Linear Models

May 02, 2024

Linear Classfiers

Let us assume that we believe that a certain outcome $y$ is a linear combination of $X_1, \dots ,X_d$ and some unobservable $U$ .

y = X\beta + U: y \in \mathbb{R}^{n \times 1}, X \in \mathbb{R}^{n \times d}, \beta \in \mathbb{R}^{d \times 1}, U \in \mathbb{R}^{n \times 1}

OLS Estimator

We want to minimize the objective function with respect to $\beta$ .

f(\beta) = \frac{1}{2}||y-X\beta||^2 = \frac{1}{2}(y-X\beta)^\top (y-X\beta)

Minimizing $f(\beta)$ will give us the OLS estimator $\hat{\beta}$ . Note that $f(\beta)$ is convex so a global minimum exists. However, we must assume that $X$ is full rank (i.e., no multi-collinearity). Otherwise, we will have a non-unique solution.

\begin{align*} \hat{\beta} & \in \underset{\beta}{\arg \min} \left\{\frac{1}{2}(y-X\beta)^\top (y-X\beta)\right\} \\& = (X^\top X)^{-1}X^\top y \end{align*}

If we have the matrix of $X$ and vector $y$ , then the OLS estimator is very easy to compute. The overall computation cost is $O(nd^2 + d^3)$ because:

Solving $X^\top y$ is $O(nd)$ .
Solving $X^\top X$ is $O(nd^2)$ .
Solving $\hat{\beta} = (X^\top X)^{-1}X^\top y$ is $O(d^3)$

Robust Regression

f(\beta) = ||y-X\beta||_1 = \sum_{i=1}^n |y_i-X_i\beta|

Sum of squared errors is sensitive to outliers while the L1 norm of error is not influenced by outliers. The idea is that the sum of squared errors for outliers will be much greater than the absolute error.

Brittle Regression

f(\beta) = ||y-X\beta||_\infty = \max\{|y_i-X_i\beta|\}

\max\{|y_i-X_i\beta|\} \approx \log{\left(\sum_{i=1}^n\exp{(y_i-X_i\beta)}\right)}

The brittle regression would be very sensitive to outliers. Therefore, if we want to have a line of best fit through the outliers we would minimize this objective function.

Lasso

f(\beta) = \frac{1}{2}||y-X\beta||^2 + \alpha||\beta||_1

$||\beta||_1 = \sum_{j=1}^d|\beta_j|$ (i.e., L1 norm - sum of all absolute values) and $\alpha$ is the regularization parameter. Now the objective function has the squared error + size of $\beta_j$ s. Therefore, the bigger each $\beta_j$ term is, the more penalty we will have on the objective function. So in order to minimize the objective function, we would want to shrink some of the $\beta_j$ s.

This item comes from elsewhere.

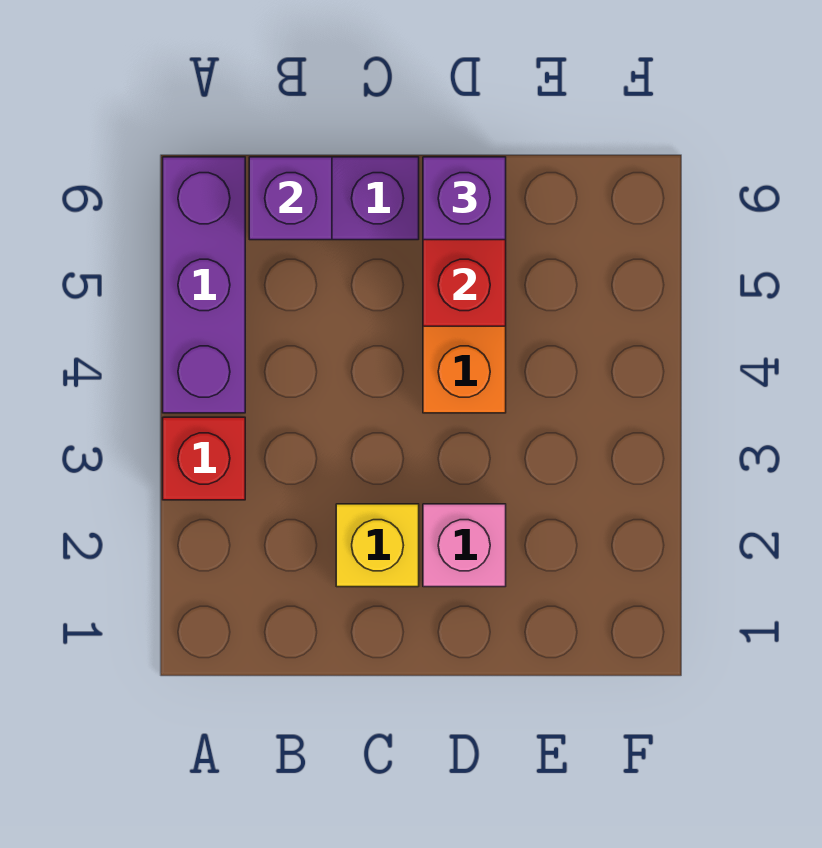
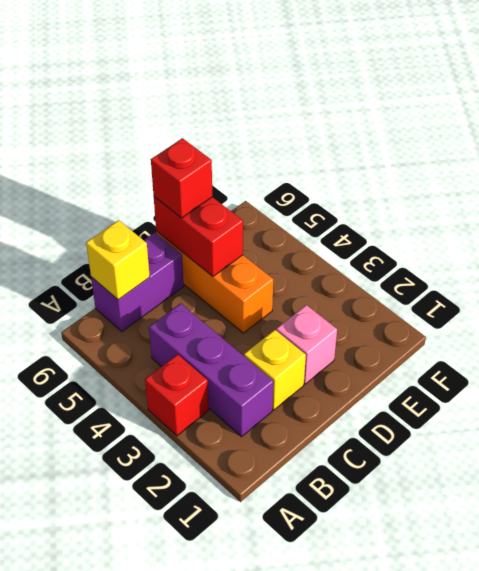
purple brick A4:A6 level 1 -> purple brick B2:B4 level 1
purple brick B6 level 2 -> yellow brick B6 level 2
purple brick D6 level 3 -> red brick D6 level 3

\hat{\beta}_{Lasso} = \underset{\beta}{\arg \min}\left\{\frac{1}{2}||y-X\beta||^2 + \alpha||\beta||_1\right\}

Note that the L1 norm is not differentiable at the minimum point (i.e., it is convex, but it is not smooth). However, there is still a closed form solution for $\hat{\beta}_{Lasso}$ .

Minimizing the objective function will allow us to shrink some $\beta_j$ such that $|\hat{\beta}_j| = 0$ for some $i$ 's. This in turn is useful for feature selection. The higher the $\alpha$ is, the more feature we would shrink $\beta$ .

Ridge

f(\beta) = \frac{1}{2}||y-X\beta||^2 + \frac{\alpha}{2}||\beta||^2

Instead of the L1 norm like we used in lasso, we use the L2 norm of the $\beta$ for the penalizing term.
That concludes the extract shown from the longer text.